Opéra de Giuseppe VERDI

Livret d'Antonio Ghislanzoni 
Sur un sujet d'Auguste Mariette (Mariette Bey) 
Développé par Giuseppe Verdi et Camille Du Locle.

Mise en scène : Sonja Frisell, reprise par Zoe Pappas
Décors : Gianni Quaranta
Costumes : Dada Saligeri
Chorégraphie : Rodney Griffin
Eclairages : Gil Wechsler

Aida : Angela M. Brown
Amneris : Irina Mishura 
Radames : Franco Farina
Amonasro : Mark Rucker
Ramfis : Kwangchul Youn
Il Ré : Oren Gradus
Une prêtresse : Jennifer Check
Un messager : Roy Cornelius Smith

Choeurs et orchestre du Metropolitan Opera de New York
Direction : Gareth Morrell

New York, le 8 décembre 2004.


DEBUTS D'UNE SOPRANO PHARAONIQUE

Décidemment, le Metropolitan Opera aime bien les entrées fracassantes. On se souvient du remplacement impromptu d'un Pavarotti aphone par le jeune Salvatore Licitra.

Cette fois, c'est une soprano qui fait sensation avec les débuts inopinés d'Angela M. Brown qui se substitue au pied levé à Fiorenza Cedolins pour le dernier acte d'Aida (le 2 novembre), puis pour une représentation complète (le 6).

Originaire d'Indianapolis et élève de l'immense Virginia Zeani, Brown fut lauréate en 1997 des prestigieuses Auditions du Met.

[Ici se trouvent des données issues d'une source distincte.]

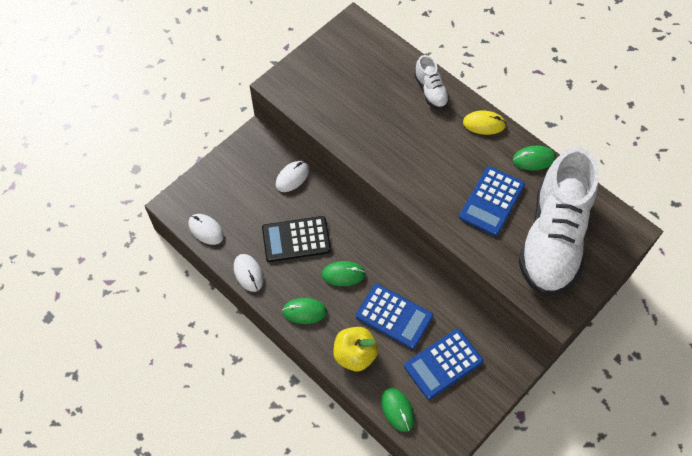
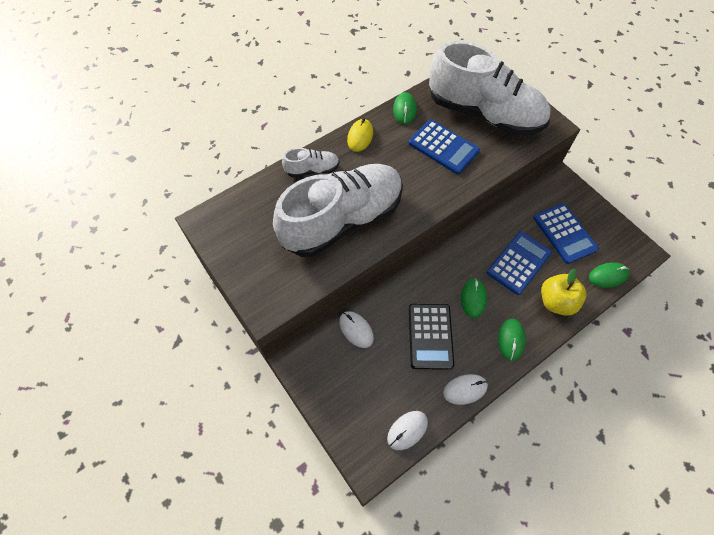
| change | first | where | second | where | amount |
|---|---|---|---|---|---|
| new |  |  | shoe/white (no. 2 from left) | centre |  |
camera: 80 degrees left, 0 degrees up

Pourtant, malgré des moyens incontestables, la jeune chanteuse n'était guère à ce jour distribuée que sur des scènes secondaires et comme doublure au Met (sans doute à cause d'un physique un brin massif). Sa prestation a rencontré un réel succès et, s'agissant d'une artiste noire américaine, la critique a rapidement crié à la nouvelle Leontyne Price.

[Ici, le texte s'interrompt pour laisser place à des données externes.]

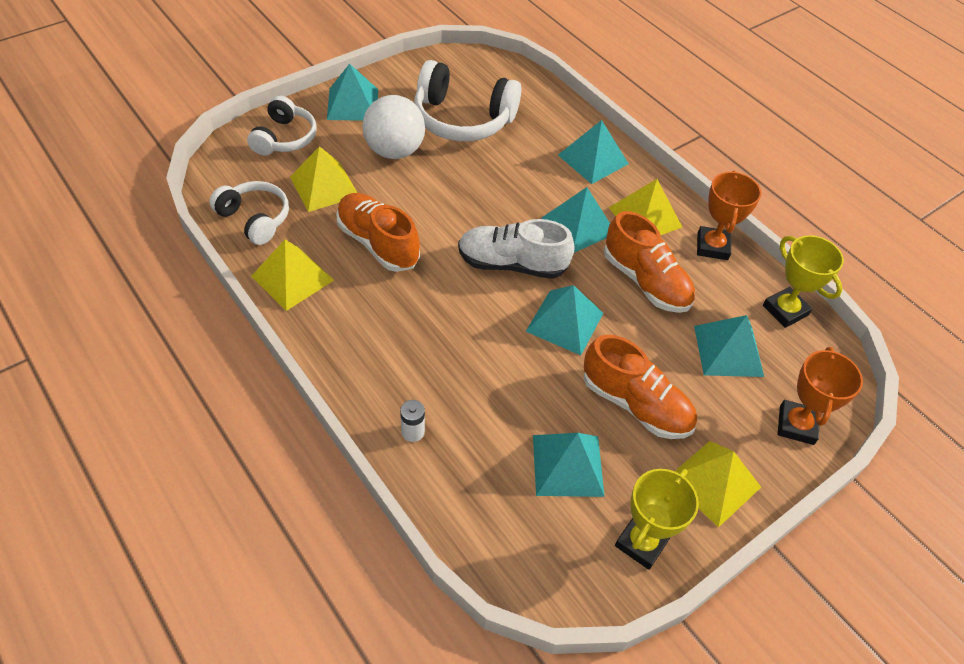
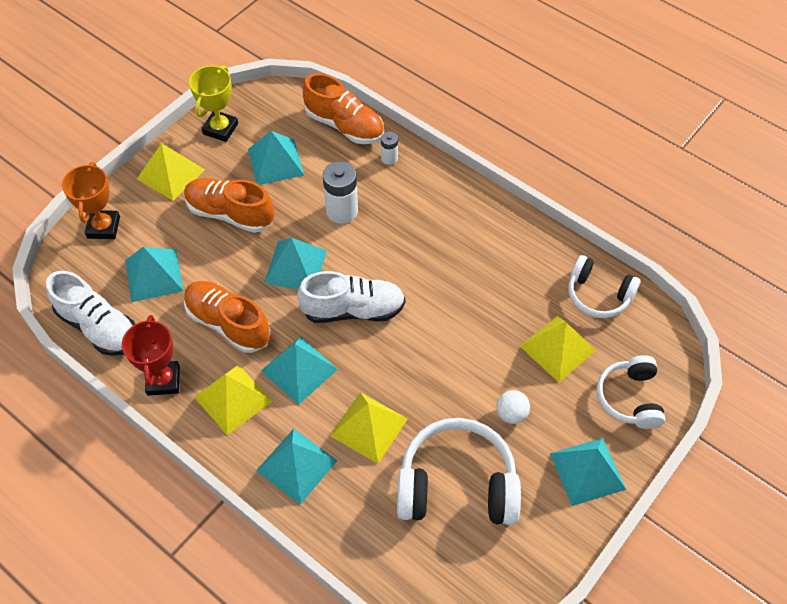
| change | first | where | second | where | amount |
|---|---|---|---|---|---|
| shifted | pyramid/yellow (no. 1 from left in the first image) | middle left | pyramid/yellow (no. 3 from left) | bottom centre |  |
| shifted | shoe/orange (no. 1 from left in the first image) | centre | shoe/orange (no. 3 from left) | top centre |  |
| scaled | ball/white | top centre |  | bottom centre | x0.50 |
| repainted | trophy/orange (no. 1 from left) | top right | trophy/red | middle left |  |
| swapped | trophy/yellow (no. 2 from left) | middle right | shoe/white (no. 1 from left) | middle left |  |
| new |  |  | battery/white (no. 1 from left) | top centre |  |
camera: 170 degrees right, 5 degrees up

Ce 8 décembre, Angela M. Brown remplace cette fois Norma Fantini, entendue récemment à Covent Garden : décidément, l'hiver américain n'est guère favorable aux artistes italiennes !
Disons tout de suite que l'artiste n'est pas vraiment à la hauteur de la flatteuse réputation qui la précède. Les authentiques sopranos verdiens sont toutefois trop rares pour faire la fine bouche et Angela en fait authentiquement partie. La voix est puissante, riche ; les graves sont bien présents : il y a là du vrai potentiel. Mais des limites techniques apparaissent trop clairement pour annoncer la révélation du siècle (en ces mêmes lieux, Aprile Millo fut déclarée un peu vite "la nouvelle Milanov", ce qui était vrai... pour le jeu de scène). Les aigus ne sont pas projetés franchement, le haut medium est un peu timide et l'interprétation très scolaires : comme si l'artiste passait une audition avec des airs de concert. Une artiste à suivre donc, mais qui devra faire attention à ne pas brûler les étapes, au risque de disparaître de manière tout aussi imprévue.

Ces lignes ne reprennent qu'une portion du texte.